I segnali sono ambivalenti, e vanno comunque riferiti a una specificità del Parco Nazionale Val Grande, ovvero l’essere un’area tutelata pressoché priva di centri abitati ed attività economiche caratterizzata da un altissimo livello di wilderness.
Da una parte le dinamiche più strutturali della crisi rafforzano la cesura, già esistente per ragioni storiche e socio economiche, tra le aree marginali delle vallate del parco e ambiti di più consolidata presenza industriale e turistica nelle aree limitrofe, che già hanno assorbito fenomeni di inurbamento dalle stesse aree marginali e che vivono più direttamente gli effetti della crisi.
Inoltre, la congiuntura economica si riflette, come ben sappiamo, anche sulle disponibilità economico-finanziarie del Paese. Se sul piano politico nazionale non c’è una forte consapevolezza del ruolo e delle opportunità di sviluppo proprie dei parchi, della loro possibilità di essere volano per particolari settori produttivi (agricoltura, allevamento, artigianato, ecc.) ne consegue uno scarso investimento di risorse, che in effetti negli ultimi anni si vanno riducendo sempre più.
Allo stesso tempo però cresce la sensibilità e l’avvedutezza di alcuni operatori e singole persone, che vedono nell’ambiente e in alcune nicchie di mercato un’opportunità di investimento: sui prodotti locali, sulla ricettività extralberghiera, sulla promozione turistica. Si tratta di numeri non altissimi, ma che segnalano all’Ente la strada da percorrere per politiche più mirate.
In che modo il vostro parco si relaziona con il turismo?
Il turismo è un tema di carattere strategico: l’essere geograficamente compreso tra il bacino turistico del Lago Maggiore (oltre 2 milioni di presenze nel 2010) e quello della Valle Vigezzo e delle vallate ossolane delinea le potenzialità del parco verso segmenti di mercato aggiuntivi a quelli che sono i flussi più tradizionali, di tipo escursionistico e naturalistico, diretti verso il nostro parco e verso un modello di offerta di servizi (ricettività, ristorazione, ecc.) complementare a quella lacustre.
Quindi ci può essere equilibrio tra salvaguardia e sviluppo?
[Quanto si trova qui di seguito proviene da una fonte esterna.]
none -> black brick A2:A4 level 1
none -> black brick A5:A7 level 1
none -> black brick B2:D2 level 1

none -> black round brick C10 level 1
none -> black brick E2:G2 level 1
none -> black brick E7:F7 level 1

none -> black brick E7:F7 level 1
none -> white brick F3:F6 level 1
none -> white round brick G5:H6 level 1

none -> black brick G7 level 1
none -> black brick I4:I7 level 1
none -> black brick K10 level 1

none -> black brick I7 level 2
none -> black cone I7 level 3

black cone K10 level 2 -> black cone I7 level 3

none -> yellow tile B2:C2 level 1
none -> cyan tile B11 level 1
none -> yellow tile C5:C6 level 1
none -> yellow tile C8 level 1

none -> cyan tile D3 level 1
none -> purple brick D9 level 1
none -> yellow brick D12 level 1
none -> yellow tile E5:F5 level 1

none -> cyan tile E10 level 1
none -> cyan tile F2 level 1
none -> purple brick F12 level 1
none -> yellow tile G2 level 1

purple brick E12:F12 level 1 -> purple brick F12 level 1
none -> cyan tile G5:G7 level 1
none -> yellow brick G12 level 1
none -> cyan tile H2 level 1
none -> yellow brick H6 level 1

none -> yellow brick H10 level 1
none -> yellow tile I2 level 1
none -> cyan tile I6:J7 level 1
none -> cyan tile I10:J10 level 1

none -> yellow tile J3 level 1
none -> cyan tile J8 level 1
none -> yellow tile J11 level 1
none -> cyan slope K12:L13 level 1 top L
Il nostro orizzonte operativo riguarda prima di tutto il rapporto tra wilderness e biodiversità. Paradossalmente il processo di naturalizzazione “di ritorno” porta a una perdita di biodiversità e a una semplificazione dei paesaggi del parco: questo perché l’ambiente alpino è in primo luogo un paesaggio bio-culturale e, quindi, l’abbandono e la scomparsa di attività antropiche tradizionali hanno effetti diretti su habitat, flora e fauna. Entro questo quadro il rilancio delle passate attività può svolgere un ruolo importante proprio per l’equilibrio tra salvaguardia e sviluppo.
Che rapporto c’è tra il parco e la popolazione?
Direi che complessivamente è buono, ma non dobbiamo dimenticare che l’istituzione del parco è stata voluta in primo luogo dagli amministratori dei comuni interessati e questo ha comportato uno start-up meno conflittuale rispetto quello vissuto in altre parti d’Italia. Anche se bisogna aggiungere che l’esclusione dai confini dell’area protetta della quasi totalità dei centri abitati diminuisce, nella gestione corrente, alcune ragioni di contrapposizione. Allo stesso tempo però, l’insediamento delle attività economiche fuori dai confini crea minori occasioni di coinvolgimento e condivisione su progetti di innovazione o di sostegno da parte del parco.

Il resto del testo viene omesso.